Author:Kerri Maniscalco

Only cold fury.

Which was much worse. A hot temper eventually burned out, but the ice that coated the prince’s features was glacial. Centuries would pass and his anger would remain fresh.

We exited through a hidden panel at the top of the stairs and a slight tingling sensation passed over me. Anir didn’t speak again until we stood outside the door to my suite.

Even there his sharp gaze swept around the empty corridor as if he expected trouble to materialize. I did not share his concern. My private rooms were near the end of this wing and there was only one other set of doors here. Regardless if Makaden had allies, furious demons driven wild with the sin of their chosen House, Wrath would eliminate them with nary a thought.

If my anger was an aphrodisiac to him, his court’s anger likely nourished and fed his power in droves.
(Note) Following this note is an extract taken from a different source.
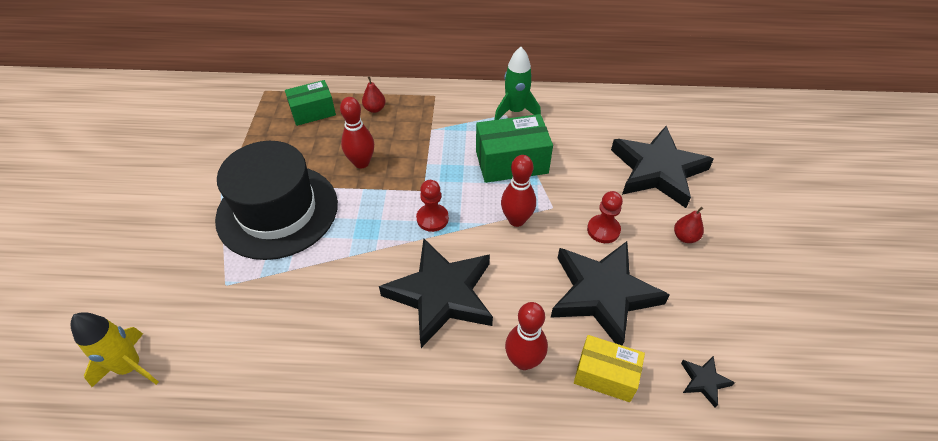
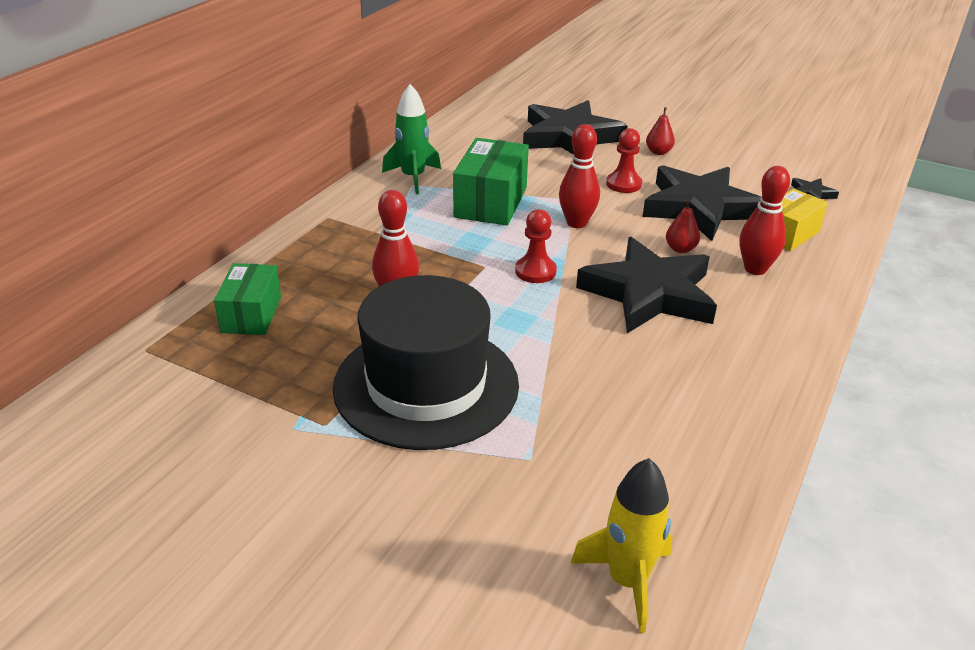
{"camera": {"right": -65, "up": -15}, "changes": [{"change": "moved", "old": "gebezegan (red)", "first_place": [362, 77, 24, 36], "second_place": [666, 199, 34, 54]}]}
Wrath thrived on fury in every sense of the word.

I glanced down the opposite end of the corridor; an ornate iron gate had dropped from the ceiling, locking out anyone who tried to enter this section. My jaw ached from how hard I now clenched it. Being caged in didn’t thrill me, but at least there was another exit in the secret panel if I wanted to leave. One that was magically warded, if the tingling sensation was any indication. Wrath had used the same magic back in my realm to protect me from his brothers.

The fact that he’d taken precautions in his own royal House wasn’t comforting, but I trusted that no one would slip past his wards.

“Makaden had that coming for decades.”

I pulled my attention to Anir. “I imagine he did.”

“Then why…” His voice trailed off as he really looked me over. “You’re angry.”

Wrong. I was furious. It was a wonder steam wasn’t billowing out of my ears.

If I could not handle repugnant creatures like Lord Makaden on my own, I would never gain the respect of this court or any other.

Wrath ought to count his demonic blessings he wasn’t the one standing here with me now. I’d take his precious blade to his throat, tear the clothes from my person and bathe in his warm blood as I slit him ear to ear.

The unexpected pleasure I felt, thinking such a dark, wicked thing yanked me back to my senses. While the flames of my fury banked, the embers of rage remained. I was not nearly as horrified as I should have been by my almost literal bloodlust.

Anir’s mouth twisted up on one side. He must have read the promise of murder flashing in my eyes and found it amusing. He was wise enough not to laugh.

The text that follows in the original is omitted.